Seseorang yang hidup di era moderat pun membuat banyak sekali keinginan yang harus dipenuhi. Bagaimana caranya agar terlihat lebih oke ketika foto di upload di media sosial atau bagaimana terlihat sempurna di fitur stori yang telah disediakan. Keinginan-keinginan yang tidak sesuai dengan kehidupan menjadi momok untuk memutar otak bagaimana caranya agar tampak sempurna di dunia maya. Maraknya prostitusi online yang menjadikan sebagai lahan pekerjaan dengan dalih “kebutuhan hidup yang semakin tinggi”.
Bukan media sosial yang disalahkan. Namun kurangnya kebijakan individu dalam penggunaan media sosial dan parahnya terjadi pada kehidupan remaja yang mana mereka masih terombang-ambing dalam pencarian jati diri.
Dalam hal ini, maka diperlukan tiga poin penting, yakni adanya kesadaran dalam diri, tanggung jawab, dan menciptakan makna akan kehidupan.
Dengan kesadaran diri, seseorang bisa menjadi sadar atas tanggung jawabnya untuk memilih.
Kesadaran diri merupakan langkah awal dalam pengembangan kepribadian. Kesadaran diri pun tidak serta merta sadar secara otomatis, melainkan adanya bantuan dari individu sendiri. Perlu adanya pemikiran bahwa “no one’s life is a perfect as their instagram feed” sehingga ego dan logika berjalan dengan searah. Pada hakikatnya, semakin tinggi kesadaran seseorang, maka sebagaimana dinyatakan oleh Kiergaard, “semakin utuh diri seseorang”. Dengan kesadaran diri, seseorang bisa menjadi sadar atas tanggung jawabnya untuk memilih.
Menurut Goleman, ada tiga kecakapan utama dalam kesadaran diri, yakni mengenali emosi, pengakuan diri, dan kepercayaan diri. Mengenali emosi dalam hal ini adalah mengenali emosi diri dan pengaruhnya, seperti mengetahui emosi yang sedang dirasakan dan mengapa terjadi. Pengakuan diri, yakni mengetahui kemampuan dan keterbasan diri. Sedangkan kepercayaan diri adalah berani tampil dengan keyakinan diri.
Tanggung jawab itu sifatnya kodrati, yang mana tanggung jawab itu sudah menjadi bagian kehidupan manusia bahwa setiap manusia dan masing-masing orang akan memikul suatu tanggung jawabnya sendiri-sendiri.
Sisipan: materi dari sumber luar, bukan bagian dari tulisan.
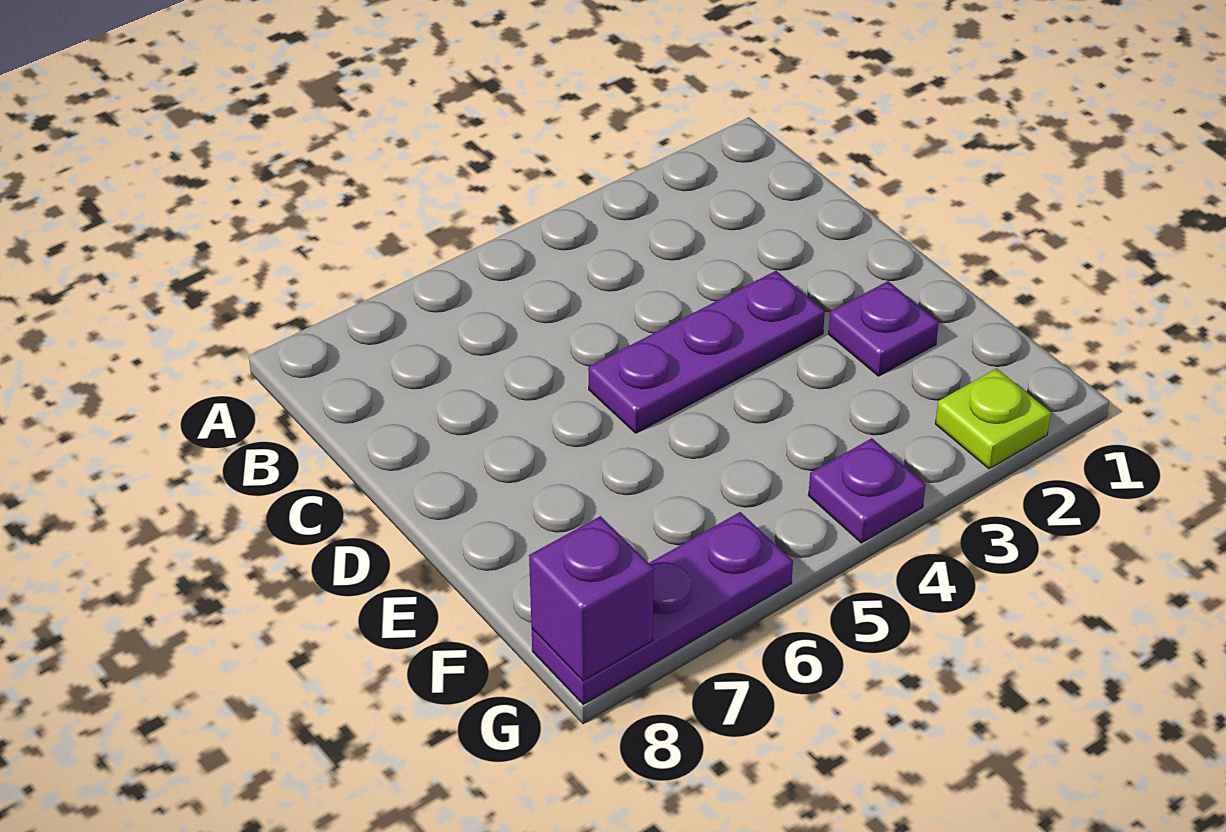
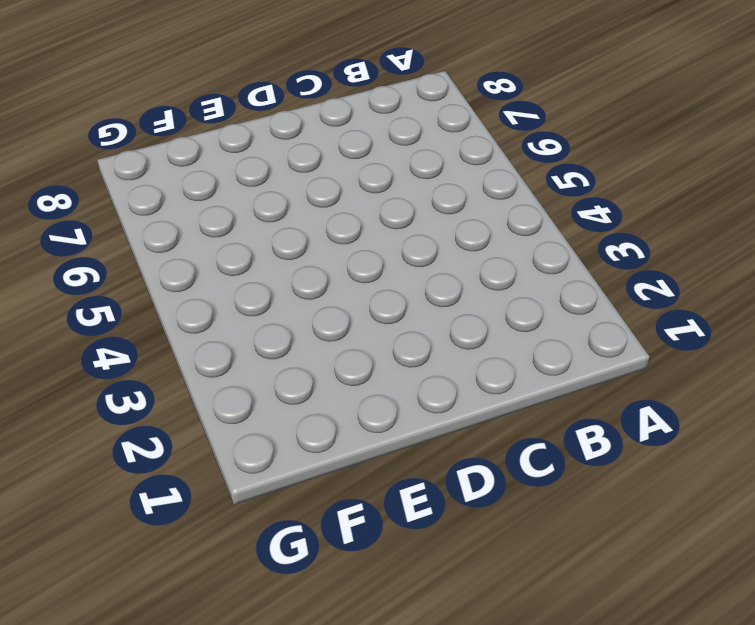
none -> purple plate D3:D5 level 1
none -> purple plate E2 level 1

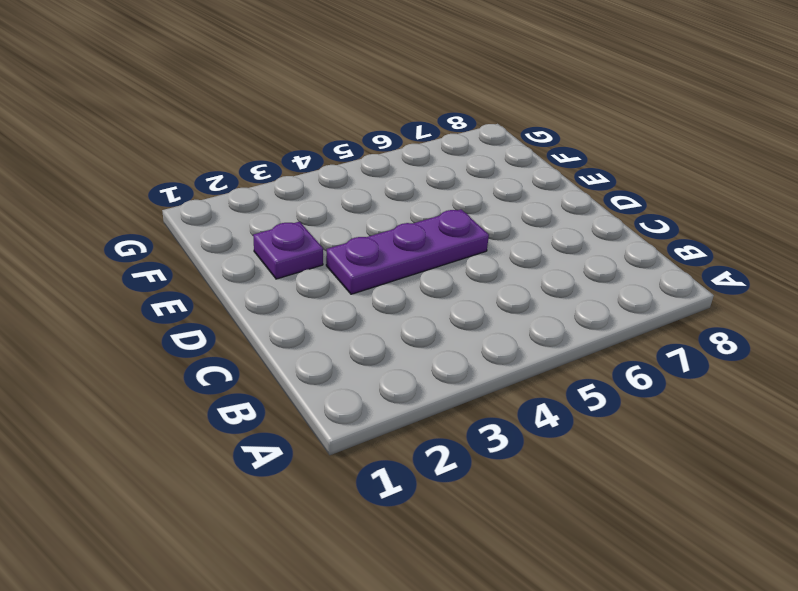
none -> lime plate G2 level 1
none -> purple plate G4 level 1

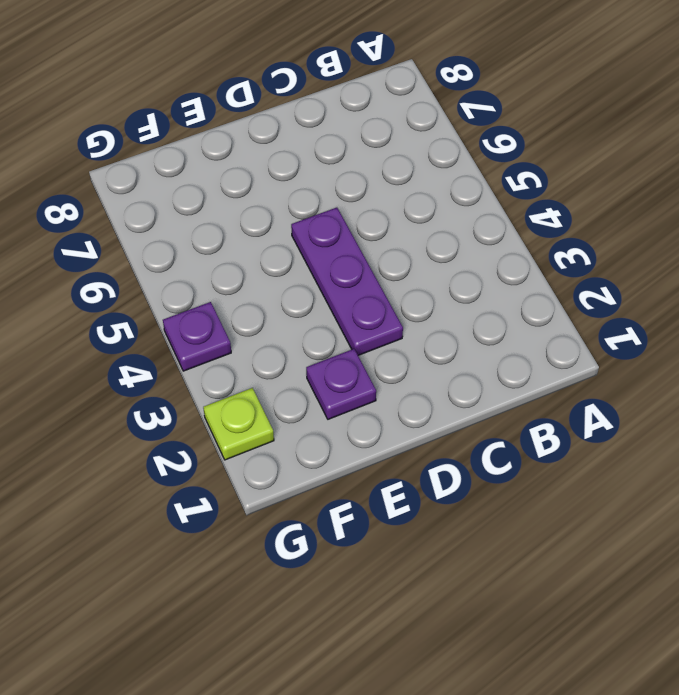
none -> purple plate G6:G8 level 1
none -> purple brick G8 level 2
Poin yang kedua yakni tanggung jawab. Menginginkan kehidupan moderat yang penuh kebebasan tentu perlu rasa tanggung jawab yang tinggi. Bagaimana kita harus bisa bertanggung jawab atas diri sendiri. Tanggung jawab itu sifatnya kodrati, yang mana tanggung jawab itu sudah menjadi bagian kehidupan manusia bahwa setiap manusia dan masing-masing orang akan memikul suatu tanggung jawabnya sendiri-sendiri.
Sedangkan poin terakhir adalah menciptakan makna akan kehidupan. Makna hidup merupakan suatu hal yang penting dan berharga bagi seorang individu. Apabila seseorang berhasil menemukan makna dalam hidupnya, maka kehidupan yang dirasakan pun juga akan sangat berarti. Makna hidup merupakan hal yang sangat pribadi, yang mana selalu berubah-ubah karena meaning of life itu bersifat dinamis dan situasional.